Although Arima was far from Ieyasu’s capital, Naozumi had the ruler’s own hound at his heels: Hasegawa Sahiōye, Governor of nearby Nagasaki—Ieyasu’s toady and a hell-driven enemy of Christ. Hasegawa threatened Naozumi with the Shōgun’s own hellfire if he did not produce some hard evidence of his work to purge Arima of Christians.
The cowed Naozumi called in his eight top samurai, all Catholics, and pleaded with them to renounce Christ, if only on paper, to save his skin. He reminded them that even Saint Peter had thrice denied Him and yet had been forgiven. Hearing this artful pleading, five of the men agreed to the stratagem. Three, however, refused to budge: Leo Taketomi, Adrian Takahashi, and Leo Hayashida.
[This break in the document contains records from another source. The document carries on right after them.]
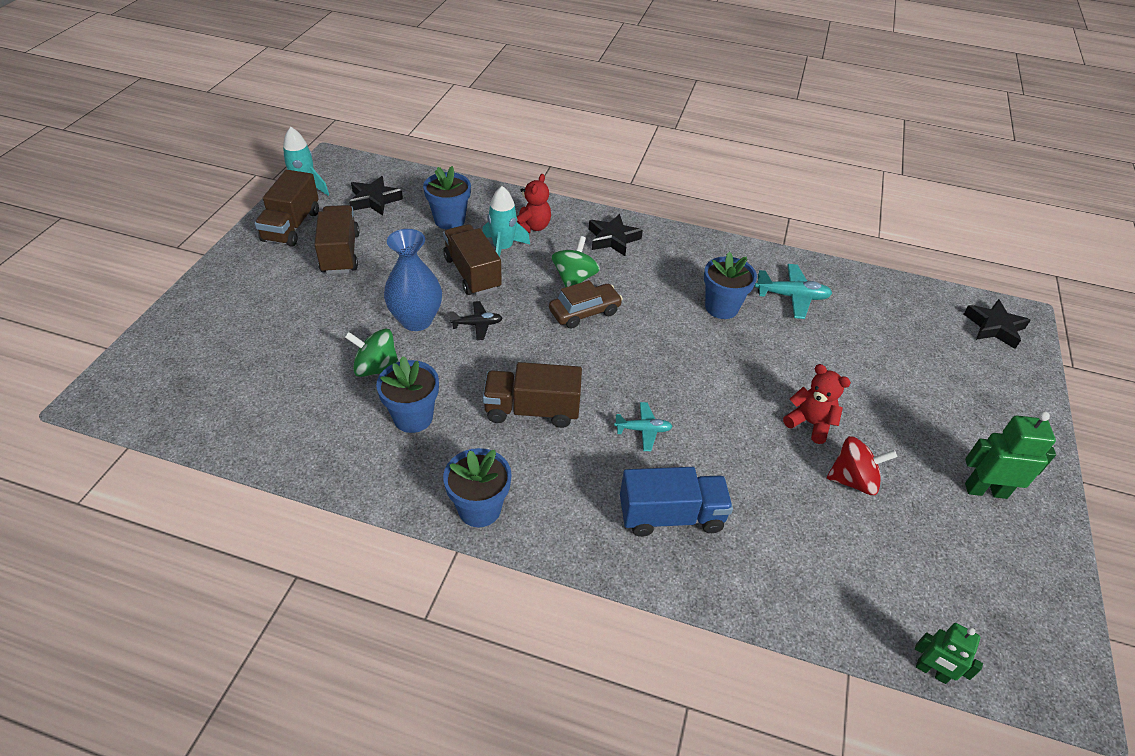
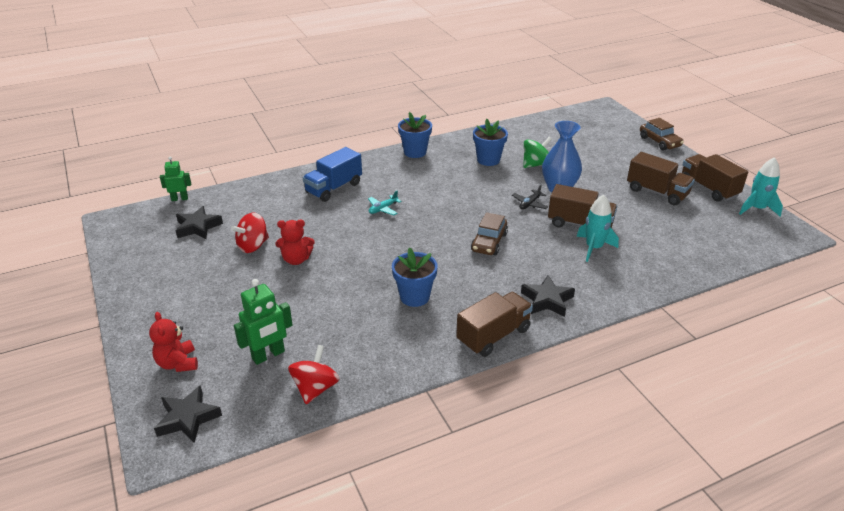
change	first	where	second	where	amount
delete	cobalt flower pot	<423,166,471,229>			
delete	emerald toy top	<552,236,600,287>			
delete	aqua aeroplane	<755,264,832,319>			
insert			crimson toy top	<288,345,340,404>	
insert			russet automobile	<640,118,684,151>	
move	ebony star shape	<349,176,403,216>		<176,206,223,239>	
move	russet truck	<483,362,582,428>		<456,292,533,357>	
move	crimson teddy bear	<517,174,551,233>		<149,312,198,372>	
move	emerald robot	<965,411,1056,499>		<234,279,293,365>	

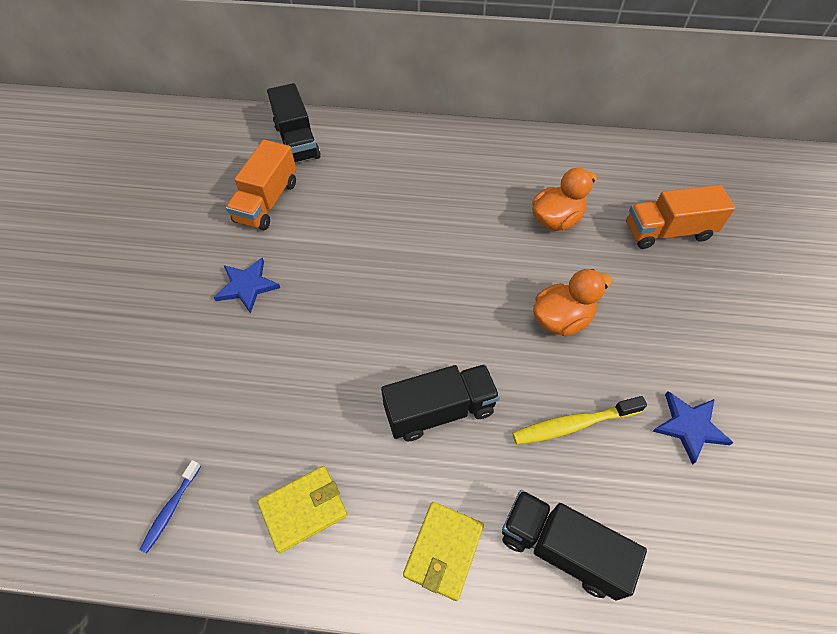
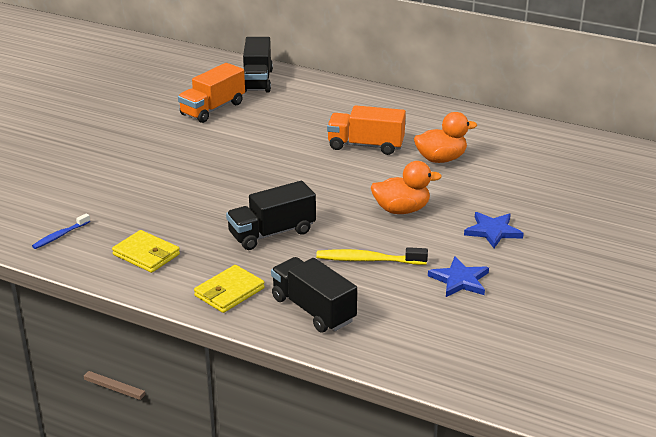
change	first	where	second	where	amount
move	cobalt star shape	<213,257,280,314>		<464,212,524,248>	
move	orange-coloured truck	<626,185,735,249>		<327,105,406,155>	
rotate	bright yellow card wallet	<258,466,347,553>		<112,230,180,273>	45 degrees clockwise
rotate	ebony truck	<381,364,500,441>		<226,181,316,250>	150 degrees clockwise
Naozumi ordered them burnt along with their wives and children. The spineless princeling postponed the execution of his orders, though, until the three stalwarts were well out of his castle and headed home. All of them being samurai, they and their families were escorted unbound to prison, where the members of each family were locked up together: Adrian Takahashi with his wife Joanna; Leo Taketomi with his son Paulo; and Leo Hayashida with his wife Marta, his eighteen-year-old daughter Magdalena, and his son Diego, eleven years old.
Twenty thousand Christians surrounded their prison, singing prayers and keeping vigil—at which they stayed for three days and nights on end. On the morning of Sunday, October 7, 1613—the Feast of Our Lady of the Rosary—the condemned were led out of their cells. All were wearing the kimono of the Guild of Saint Mary, and all but the youngest—the boy Diego—had their arms bound in cruciform position. Diego asked the guards to bind him too, but they demurred, perhaps ashamed of their duty.
En route to their deaths, each of the martyrs was flanked left and right by a Marian with a lit candle in one hand and a rosary in the other; as they marched they sang the rosary. Coming to a river, the martyrs were ferried across, after which they had to traverse muddy ground. A certain man offered to carry Diego on his back, but the boy said, “Our Lord Jesus didn’t ride a horse up Calvary,” and he tromped into the mud on his own two feet.
At last they reached the beach where their death-cage stood, built within sight of Naozumi’s mountaintop castle. He was probably watching from up there, awed by the masses crowding the landscape below—faithful from all over Arima, the Christian bastion of Japan.
Leo Taketomi climbed onto a pile of firewood and addressed the thousands awaiting the holocaust, but many of his words were drowned out by the noise of the crowd. His few audible words went something like this:
Behold the faith of Arima’s Christians: for the glory of the Lord and as a testimony to our faith we now die. My brethren, my hope is that you shall preserve your faith unshaken to the very end.
Leo stepped down; the Eight were tied to their stakes; the firewood was lit. As a storm of flames erupted around the martyrs, the chief of the Guild of Saint Mary held up a picture of the Scourging of Christ to strengthen them. The crowd sang the Creed, the Our Father, and the Ave Maria as the holy ones endured the flames.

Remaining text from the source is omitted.